The usual method is to use some sort of adjustment (trimming) within the signal conditioning circuit. The manufacturing and assembly methods and the finished sensor module's electrical performance requirements help determine how the signal conditioning circuit is implemented. Integration technology for this circuit--CMOS, BiCMOS, or bipolar--depends primarily on the selected trimming technique.

At first, automotive piezoresistive pressure sensors contained analog signal conditioning circuits, built using off-the-shelf, packaged, bipolar ICs that were mounted on a PCB. All the necessary adjustments were done using laser trimming of the thick film resistor network that was deposited on a ceramic substrate and then inserted into the PC board in the form of a trim-pack. NRC series and LMK series of Micorhm Electronics are produced in this way. Subsequent advances in hybrid circuit technology permitted both fabrication of the ceramic substrate containing printed thick film resistors and mounting of the signal conditioning ICs in either packaged or bare-die form. These sensor modules became compact, and significant volumes of them are still in production. This mature manufacturing process provides cost-effective sensor modules for applications with moderate size requirements, where thick film resistor stability and accuracy are adequate.


The automotive industry's constant drive for low-cost components, however, forced higher levels of integration to minimize the component count and assembly cost of pressure sensor modules.
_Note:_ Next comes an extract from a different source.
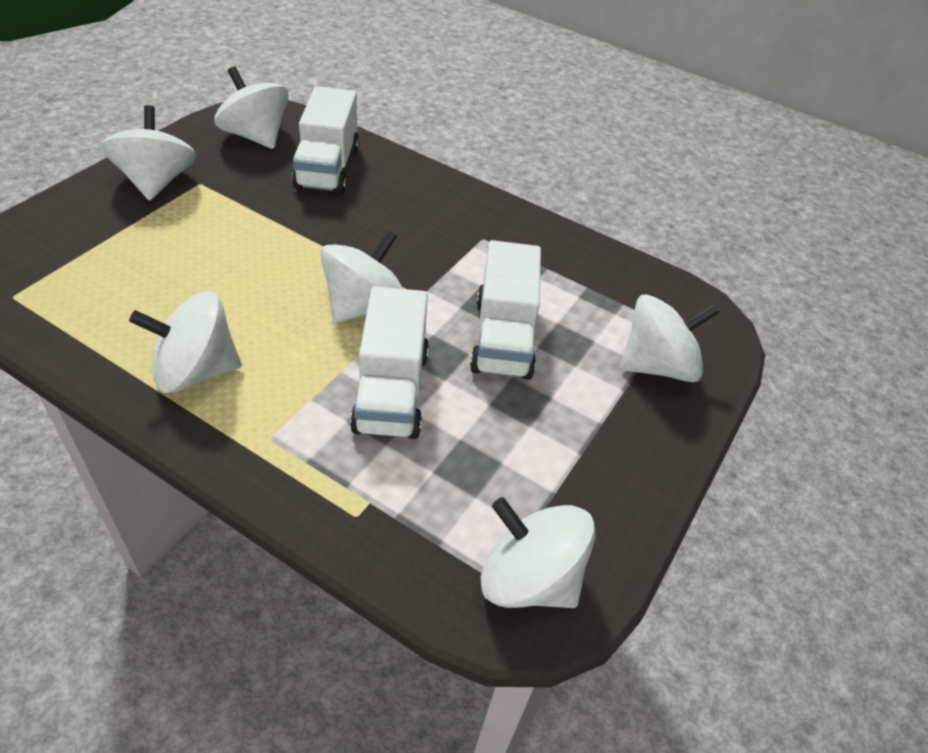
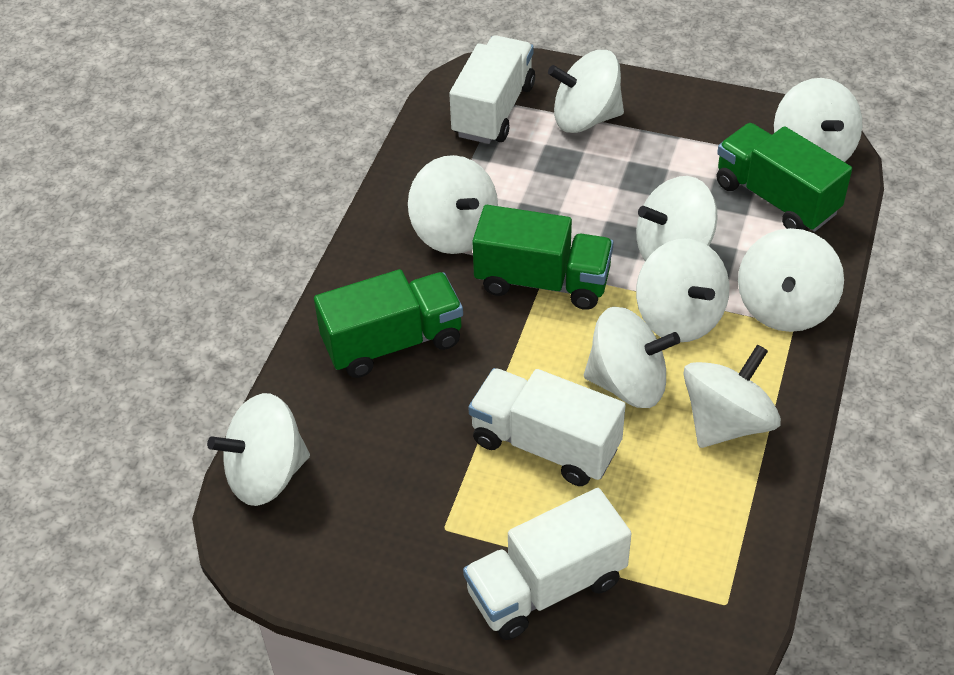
green truck: 0 -> 3
white spinning top: 6 -> 9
As a result, analog active circuits were integrated on the same chip with passive, thin film trimmable resistors. By doing this, manufacturers dramatically reduced sensor module sizes and improved sensor performance, primarily because of the thin film resistor's superior stability, as is the case with NAP series and NR series from Microhm Electronics.

 Integration of that type has created two-chip solutions, with the sensing element as one chip and the IC with thin film resistors as the other. Monolithic (single-chip) solutions, in which the sensing element, active circuit, and thin film resistors are integrated on one silicon die, are also used in volume production.

All of the above signal conditioning circuits are analog in nature, and the laser trimming adjustments are assumed to be continuous.